En l’espèce, le syndicat des copropriétaires justifie de l’intervention de la société Schindler le 27 juin 2024 en raison d’une panne de l’ascenseur, le technicien concluant « porte cabine déréglée suite à des travaux ». L’architecte de l’immeuble a constaté le 2 juillet 2024 que « les ouvriers qui travaillent dans l’appartement du 5ème étage, utilisent l’ascenseur pour monter les sacs d’enduits. Nous rappelons qu’il est strictement interdit d’utiliser l’ascenseur pour la réalisation des travaux privés. Je rappelle que la capacité de portée de l’ascenseur ne dépasse pas 150 kg et que les 7 sacs (25 kg le sac) d’enduits présents sur place en face de l’ascenseur dépassent largement le poids autorisé sans compter le poids de l’ouvrier ».
Les conclusions du technicien ne suffisent pas à établir, avec l’évidence requise en référé, que les défendeurs sont à l’origine de la panne survenue le 27 juin 2024, alors que la photographie des sacs d’enduits dans l’ascenseur permet de constater que seuls 120 kg d’enduits sont entreposés dans l’ascenseur sans présence d’un ouvrier, ce qui représente un poids inférieur au 150 kg.
L’obligation apparaît dès lors sérieusement contestable.

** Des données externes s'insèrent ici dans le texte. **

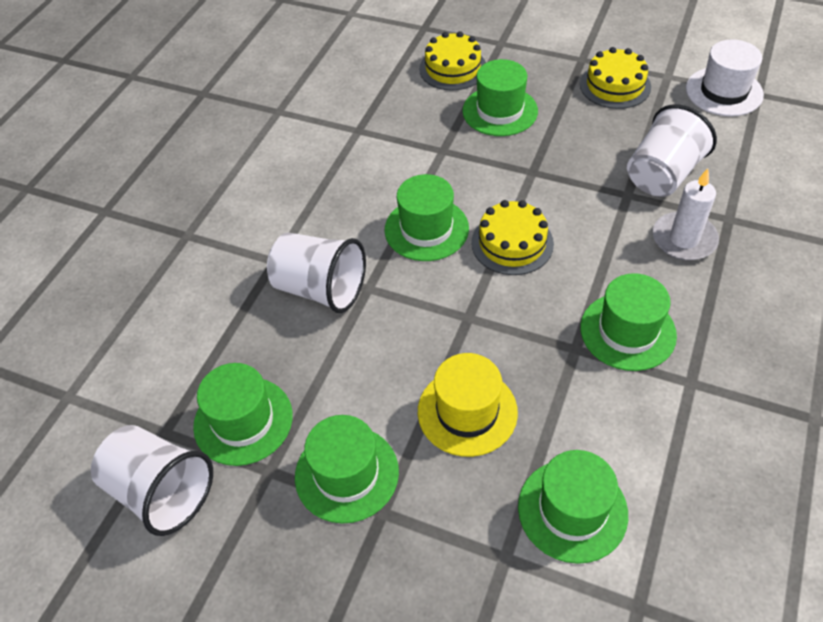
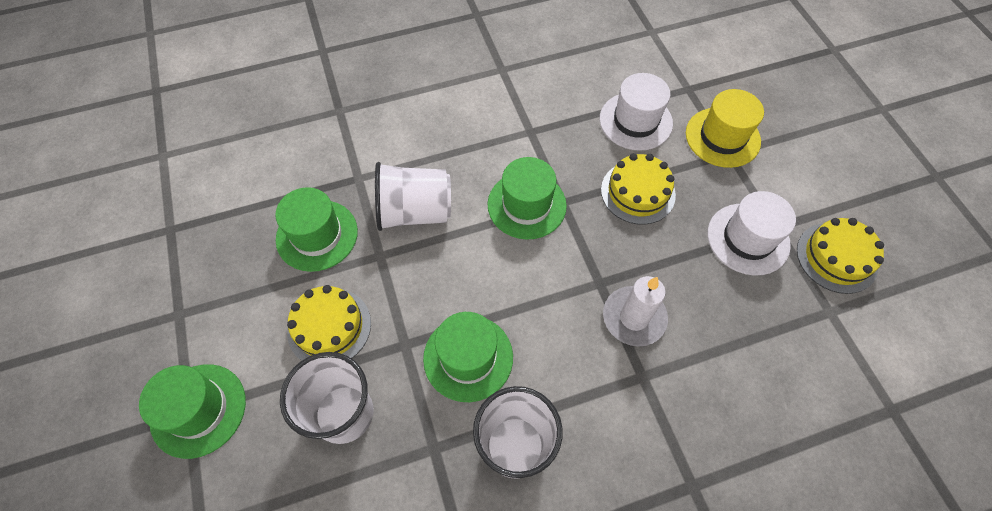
green hat: 6 -> 4
white hat: 1 -> 2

En outre, il convient de relever qu’il est sollicité, sur le fondement unique de l’article 1240 du code civil, l’octroi d’une indemnité et non d’une provision, de sorte que cette demande qui a pour objet de trancher le litige au fond, excède les pouvoirs du juge des référés.
Il n’y a dès lors pas lieu à référé sur cette demande.

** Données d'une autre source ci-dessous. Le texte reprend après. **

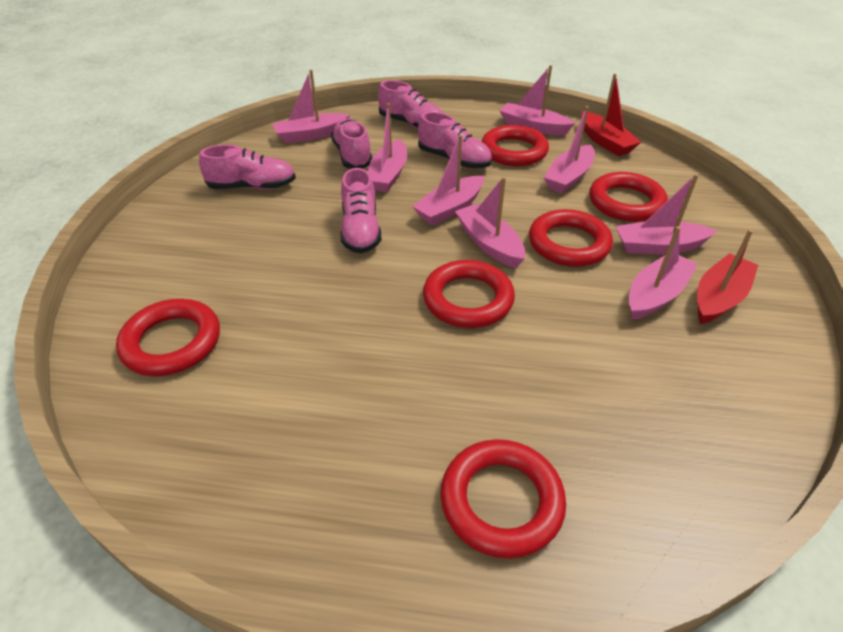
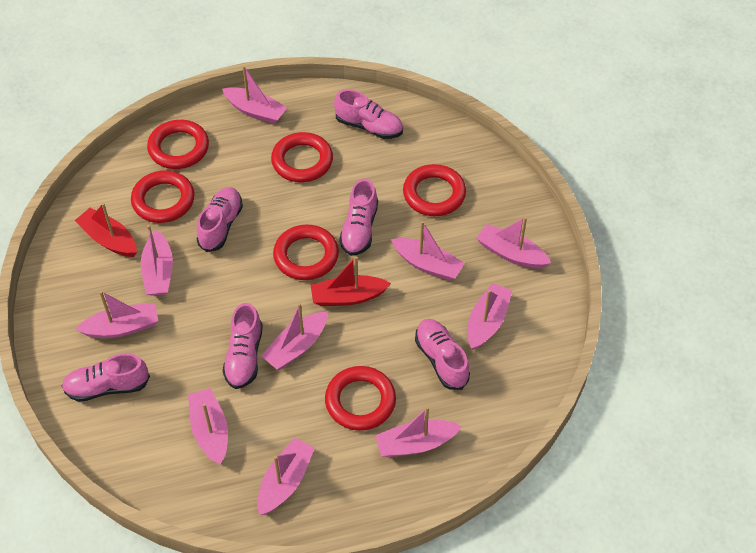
pink boat: 8 -> 10
pink shoe: 5 -> 6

Sur les demandes accessoires,
La partie défenderesse, succombant à l’instance, doit supporter la charge des dépens en vertu de l’article 696 du code de procédure civile, et sera condamnée au paiement de la somme de 4000 euros au titre des frais irrépétibles en vertu de l’article 700 du même code.
PAR CES MOTIFS
Statuant publiquement, par ordonnance contradictoire et en premier ressort,
Renvoyons les parties à se pourvoir au fond ainsi qu’elles en aviseront, mais dès à présent par provision, tous les moyens des parties étant réservés :
Condamnons solidairement Monsieur [N] et Madame [G] [I] à procéder à la dépose du bloc de climatisation installé sur le toit de l’immeuble et à la remise en état antérieur (bouchage des percements du mur, reprise d’enduit et réparation du mitron descellé), dans un délai de six mois suivant la signification de la décision ;
Disons que passé ce délai, Monsieur [T] et Madame [I] seront redevables d’une astreinte provisoire de 100 euros par jour de retard pendant une durée de six mois,
Condamnons solidairement Monsieur [N] et Madame [G] [I] à communiquer au syndicat des copropriétaires, dans le délai de trois semaines suivant la signification de la décision, les documents suivants :
* devis descriptifs complets des travaux réalisés dans leur appartement (lot 9) et le local attenant (lot 28),
* méthodologie des travaux,
* devis, contrats et factures des bureaux d’études, maître d’oeuvre et de tout autre intervenant sur le chantier, notamment de la société Sb Services,
* attestations d’assurance des entreprises, bureau d’étude, maître d’oeuvre et de tout autre intervenant sur le chantier,
Disons que passé ce délai, Monsieur [T] et Madame [I] seront redevables d’une astreinte provisoire de 100 euros par jour de retard pendant une durée de six mois,
Disons n’y avoir lieu de se réserver la liquidation de l’astreinte ;
Disons n’y avoir lieu à référé sur la demande provisionnelle ;
Condamnons solidairement Monsieur [N] et Madame [G] [I] à verser au syndicat des copropriétaires du [Adresse 7] la somme de 4000 euros au titre des frais irrépétibles ;
Condamnons solidairement Monsieur [N] et Madame [G] [I] aux dépens ;
Rappelons que l’exécution provisoire est de droit.
Ainsi ordonné par mise à disposition au greffe, le 9 avril 2024.